1.0 Application of these Guidelines

1.1 These guidelines apply to:
 
(a) all Government Departments; and

(b) all Government agencies, instrumentalities and bodies, including Government Trading Enterprises, whether or not they represent the Crown.
 
1.2 In these guidelines, the above will all be referred to as Government authorities.

1.3 These guidelines do not apply to State Owned Corporations or local government authorities. However, as the guidelines and the principles underpinning them provide a sound approach to the management of litigation by publicly owned enterprises, State Owned Corporations are encouraged to adopt the guidelines as part of their policy. Similarly, prosecution agencies are urged to apply the principles of the guidelines to State Owned Corporations.

1.4 These guidelines do not affect any statutory requirement for the consent of a particular person or body before proceedings are commenced.

1.5 The aims of the guidelines are, so far as possible, to ensure that:
 
(i) in the prosecution of one Government authority by another the cost to the public purse is kept to a minimum;

(ii) only appropriate prosecution action is taken;

(iii) inappropriate or irrelevant defences are not pleaded;

(iv) the Court's time spent in resolving prosecutions or disputes involving Government authorities is kept to a minimum;

(v) that responsible Ministers are kept informed of pending prosecutions and possible disputes between Government authorities; and

(vi) Government authorities act, so far as is possible, as model litigants in proceedings before the Court.
 
1.6 These guidelines replace and expand those which were issued on 18 April 1991 by the then Premier, the Honourable N. F. Greiner.
 
 
2.0 Criminal Proceedings

2.1 Government authorities have a responsibility to comply with the law and can be subject to the same penal sanctions as the rest of the community.

2.2 Criminal proceedings against Government authorities may be the only appropriate method of enforcing compliance with prescribed safety, environmental and other standards. Such prosecution action may be necessary to ensure the acceptance of an appropriate sense of responsibility for the consequences of the breach of such standards or because it is otherwise in the public interest for proceedings to be commenced.

2.3 Nothing in these guidelines is meant to in any way interfere with the normal prosecution discretion as to whether or not to commence prosecution proceedings or to discontinue prosecution proceedings.

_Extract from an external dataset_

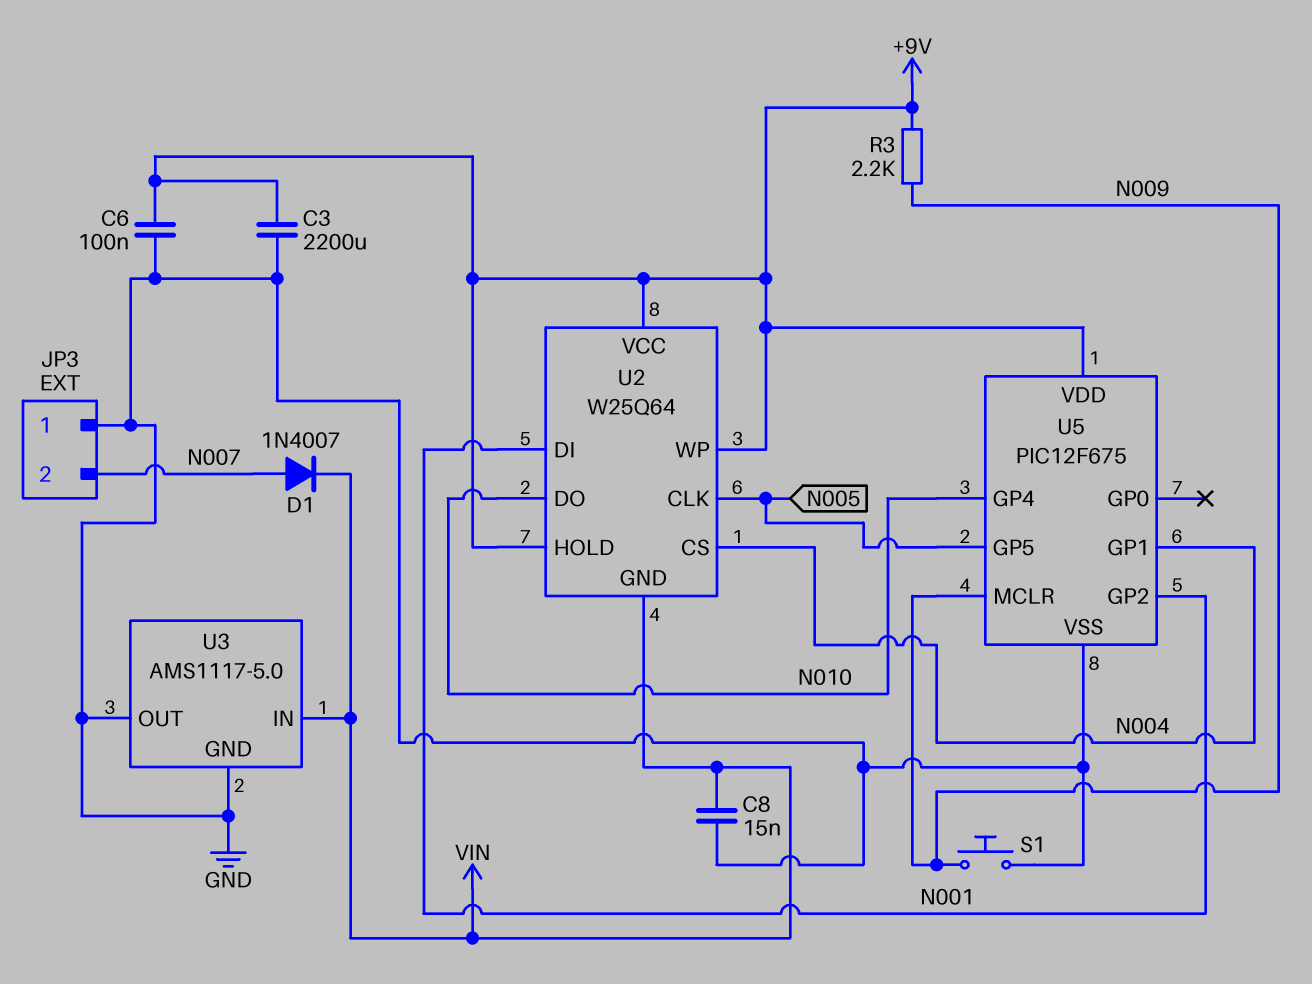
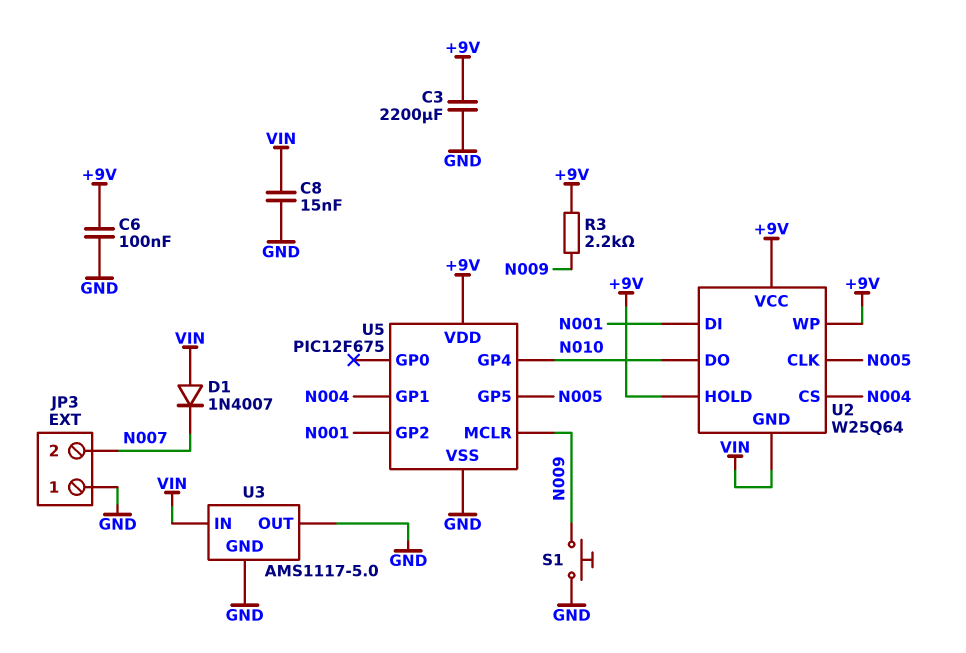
D1: diode 1N4007 (A N007, K VIN) -> diode 1N4007 (A VIN, K N007)

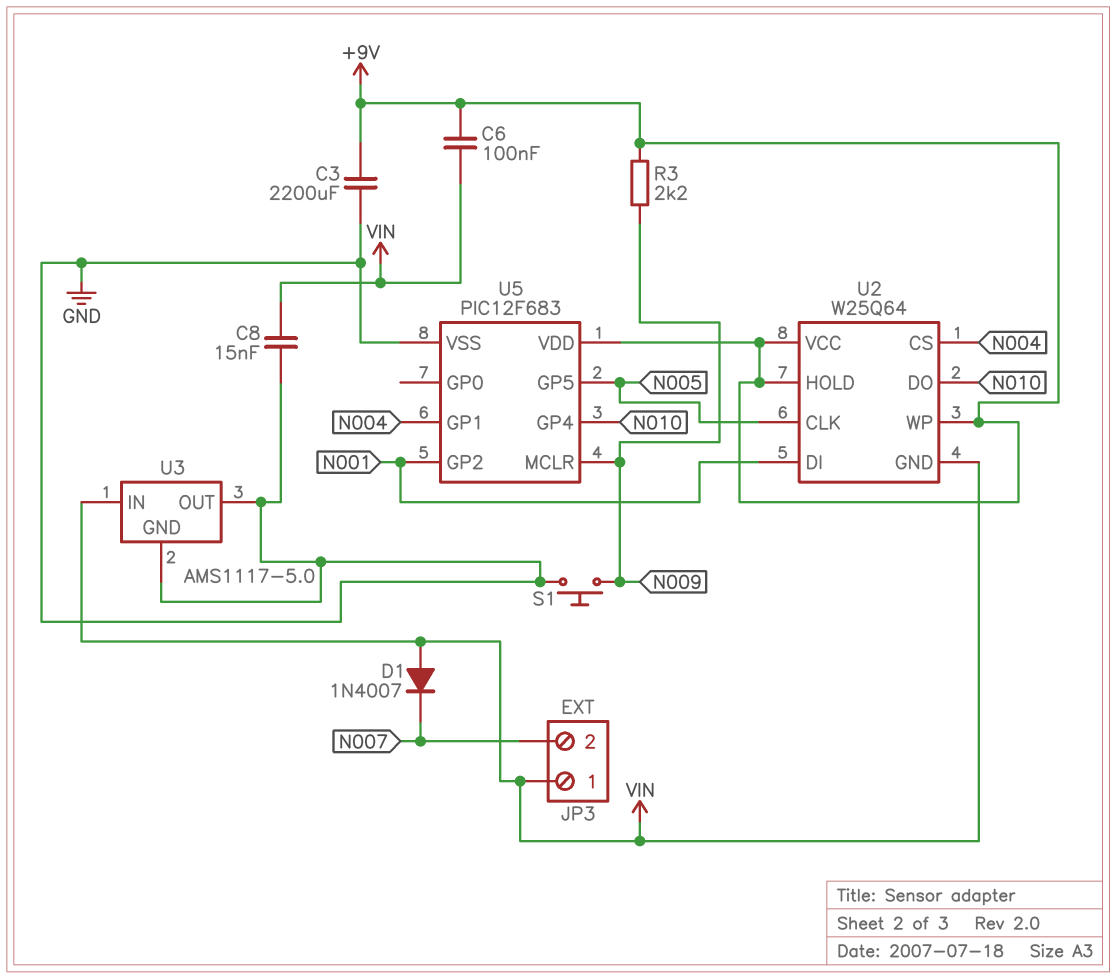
C6: 100nF (+9V, GND) -> 100nF (+9V, VIN)
JP3 pin 1: GND -> VIN
U5: PIC12F675 -> PIC12F683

2.4 However, it is appropriate that Government authorities vested with the power to commence prosecutions should consult with the Government authority against whom a prosecution is contemplated. Such consultation will ensure that:
 
(i) inappropriate procedures are changed as soon as possible;

(ii) the facts surrounding the incident are ascertained and, if possible, agreed upon;

(iii) any defence to the prosecution is made known;

(iv) inappropriate proceedings which would not achieve the object of sheeting home responsibility against the body to be prosecuted are not taken; and

(v) the Government authorities co-operate to ensure the Court only has to deal with the real questions in issue.
 
2.5 This consultation process is consistent with the normal processes that are followed by a prosecution agency when determining whether or not, in all the circumstances, prosecution action is the most appropriate way of dealing with a possible breach of law and is not meant to imply that Government authorities are treated any more favourably than other defendants.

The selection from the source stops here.